Gradually her skewered reality is revealed. The family’s power struggle is brilliantly conveyed in the descriptions of game playing. Strategies of Scrabble. The art of letting your parents win. In her childhood she asks for a chair so she can sit near the window to look out on the street all afternoon. Her parents send her to a psychiatrist. In her teens she plucks her eyebrows and goes to school with bloody holes and scabs. In her 20s she attends a poetry reading and, with Dorothy Porter-esque cynicism, stabs at the “god-of-all-liberated males” who gets off on reading poems about battered women (with proceeds of his book going to a women’s shelter); he is not the only one who eroticises violence.

Like films such as Female Perversions and Welcome to the Dollhouse, Six Sex Scenes is uncompromising in its exploration of what it means to grow up female, a site worth sticking with for the complex way it treats sexual abuse and incest.

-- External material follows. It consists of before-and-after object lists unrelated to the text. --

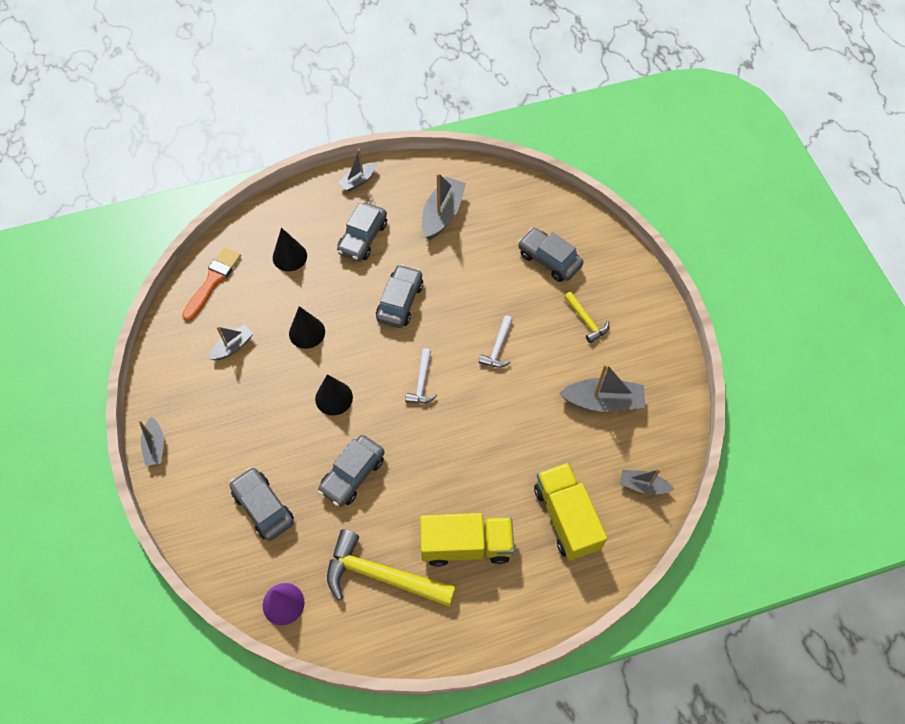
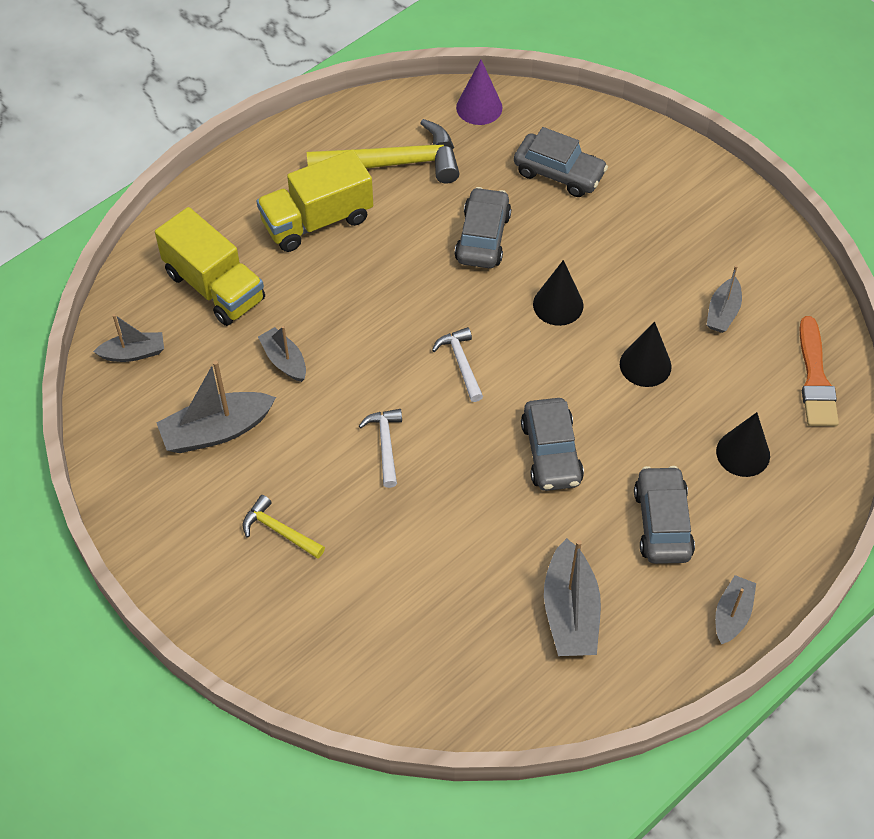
camera: 155 degrees right, 5 degrees down
(155, 446) = (721, 182): grey boat -> grey boat (284, 360)
(549, 260) = (371, 603): grey car -> none

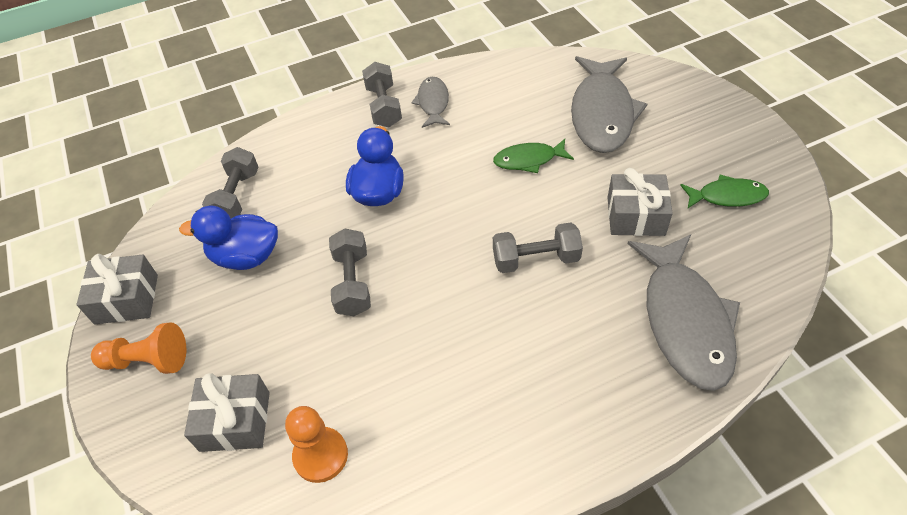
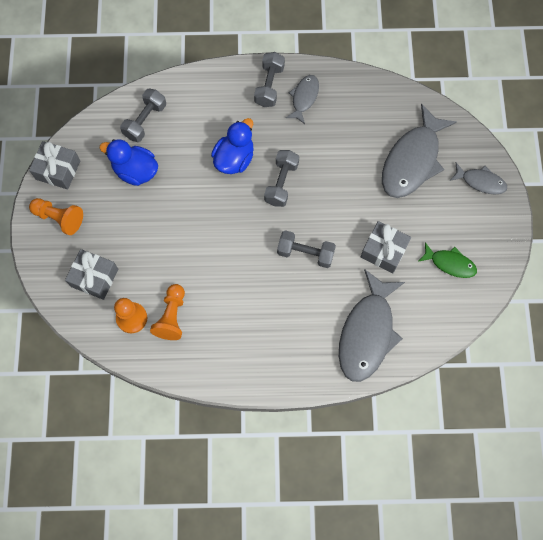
camera: 20 degrees right, 20 degrees up
(353, 283) = (191, 219): grey dumbbell -> grey dumbbell (281, 183)
(385, 424) = (172, 316): none -> orange pawn
(528, 160) = (342, 177): green fish -> none
(695, 104) = (480, 182): none -> grey fish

Where the Sea Stands Still www.illumin.co.uk/ica/wsss/ [link expired] is, in contrast, a minimalist hypertext based on a highly structured poetic sequence by Yang Lian (cybertext transformation by John Cayley, English translation by Brian Holton). Lian aims to translate his Chinese characters to the screen, investigating the creation of meaning through visual arts, space, and cross-cultural representation.

The mahjong tiles—blue pixellated waves, calligraphy characters, black and white rooftops—dump text deposits onto my screen, “lust’s blank water on noon’s black bed sheet/the further from blood ties the brighter it is”, a flotsam and jetsam of the shore, the contracting line between nature and city. A series of snapshots where we are constructed, erected, opened up to Peter Greenaway decay, where we become “kids sliced by long dead light.”

New River http://ebbs.english.vt.edu/olp/newriver [link expired]
continues the watery theme, an excellent hyperfiction/media journal, offering a small but innovative selection created purely for the web, and a good introduction to how hypertext has evolved in the last few years. Back issues feature Stuart Moulthrop’s Hegirascope 2 (“what if the word will not be still”) and Edward Thacker’s fleshthresholdnarrative. In the latest edition Curtis Harrell’s hypermedia poem Nightmare Wonders Father’s Song successfully takes on a “dream logic.” Sitting in the dark with a pitch black screen, there are no words, and as you move flashes of story, images, come out of the night and disappear. You are, as in dreams, attracted by the light, this night-poem delicate, childlike, grasping, feeling its way, blind at times, evoking death and dragons, fairytales and lost child(hood). At a page titled Quick I play hide and seek with words that tease and taunt (trying to catch them with my mouse) and become the predator, entering the city at night, an architecture of rhythm and fear: “In their sleek cars, people/Are migrating/from anger to homicide.”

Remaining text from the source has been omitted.